I'll try to answer a few of your questions as briefly as I can and I won't quote any scripture since some of you don't like it to be quoted in defense of Christianity. 
Did God knowingly and willingly kill many people in the Bible and premeditate the death of the firstborn children of Egypt? Yes he did. 
Did the unsaved children (children meaning those too young to "understand" for lack of a better word) that were killed go to heaven? I don't know, but I hope so.
Is the NT God different than the OT God in that he doesn't destroy folks anymore? It appears that after Christ's sacrifice, God doesn't feel the need to destroy anymore, at least not until the end. He doesn't destroy folks in the NT that I can find.
Is God capable of making a mistake? Nope.
Can we have an omnipotent creator with complete oversight and still have free will? Yes, God gave us our own free will to choose. 
Does that mean that God knew what we would choose? I suppose it does, but that still doesn't mean we don't have free will.
Do I never tire of thinking up new rationalizations to cover any and all permutations? No, not yet. I guess that where my faith comes in. 
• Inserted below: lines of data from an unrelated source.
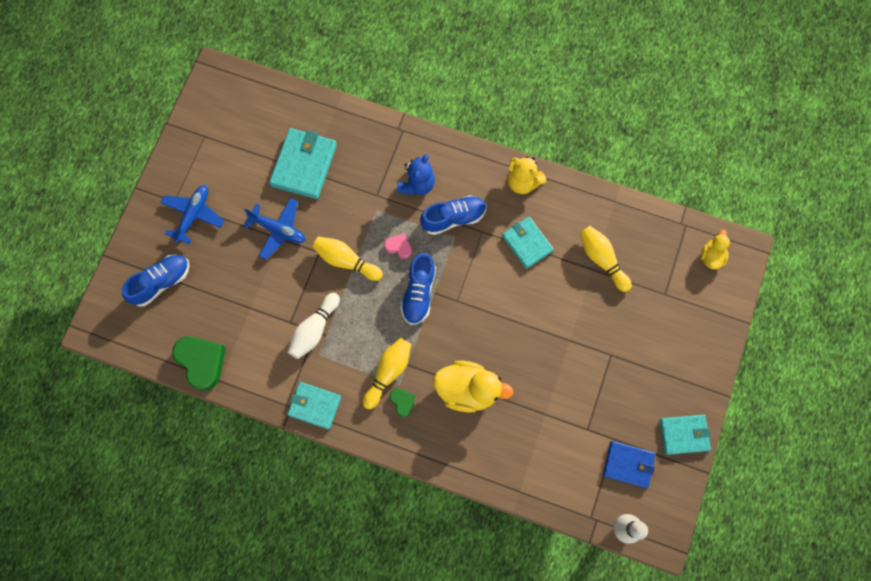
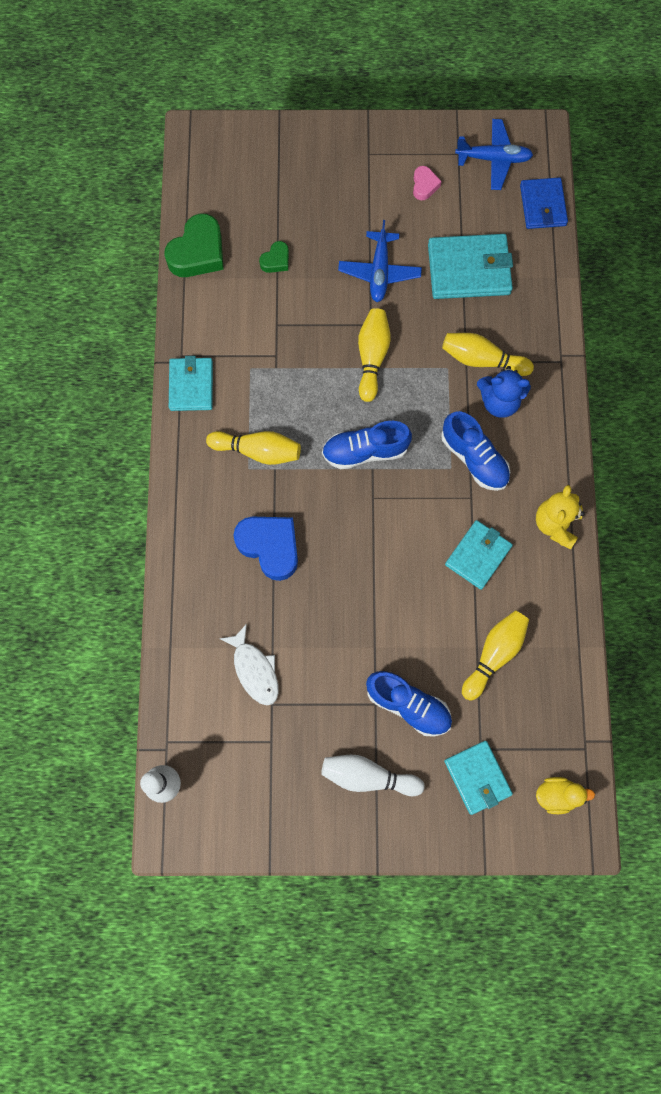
camera: 70 degrees right, 0 degrees up
(161, 282) = (271, 178): blue shoe -> blue shoe (408, 705)
(193, 215) = (361, 179): blue plane -> blue plane (493, 159)
(314, 329) = (278, 353): white bowling pin -> white bowling pin (368, 776)
(380, 183) = (482, 360): none -> yellow bowling pin
(399, 247) = (412, 409): pink heart -> pink heart (424, 185)
(402, 402) = (229, 478): green heart -> green heart (276, 260)
(468, 389) = (270, 547): yellow duck -> blue heart
(558, 433) = (254, 670): none -> white fish
(628, 464) = (246, 768): blue wallet -> blue wallet (543, 205)
(684, 434) = (307, 827): turquoise wallet -> turquoise wallet (477, 777)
I tried not to "cherry pick" your questions. I may have combined a few of them for the sake of brevity though. I chose not to address the first part of your post since it seemed to be directed at another member. Well, enjoy!


----------



## heavymetalhunter (Jun 28, 2009)

Cornelia_Hiker said:


> Among His many Divine attributes, God is the God of Fairness




tell that to the people who died on september 11th, or all those babies who get left in dumpsters.


----------



## The Original Rooster (Jun 28, 2009)

Cornelia_Hiker said:


> Hi Sterlo,
> 
> You will find that people who die before having had one full, fair chance to make the choice, are promoted to the next world ( go to heaven) where they can make the choice there. All of God's creature children get one full and fair chance to choose.
> 
> God does not hold lack of time or un-fortuitous circumstances against us....that wouldn't be fair. Among His many Divine attributes, God is the God of _Fairness._



Heavy Metal Hunter,
Cornelia Hiker is referring to God's judgement being fair when it comes time for us to be judged, not the causes of death that we face in this world. 
God allows people to have free will, so that is why some choose to commit the horrific crimes you referred to...and you're right, those deaths aren't always fair.


----------



## ambush80 (Jun 28, 2009)

RoosterTodd said:


> I'll try to answer a few of your questions as briefly as I can and I won't quote any scripture since some of you don't like it to be quoted in defense of Christianity.
> Did God knowingly and willingly kill many people in the Bible and premeditate the death of the firstborn children of Egypt? Yes he did.
> Did the unsaved children (children meaning those too young to "understand" for lack of a better word) that were killed go to heaven? I don't know, but I hope so.
> Is the NT God different than the OT God in that he doesn't destroy folks anymore? It appears that after Christ's sacrifice, God doesn't feel the need to destroy anymore, at least not until the end. He doesn't destroy folks in the NT that I can find.
> ...



First of all, I would like to applaud you for recognizing that some people cannot accept that the proof for the Bible being the truth is what it says in the Bible.  I also appreciate your ability to admit that you don't know what God's ultimate plan is.  (Perhaps you should discuss this with those who think they possess  the magical "discernment" ability).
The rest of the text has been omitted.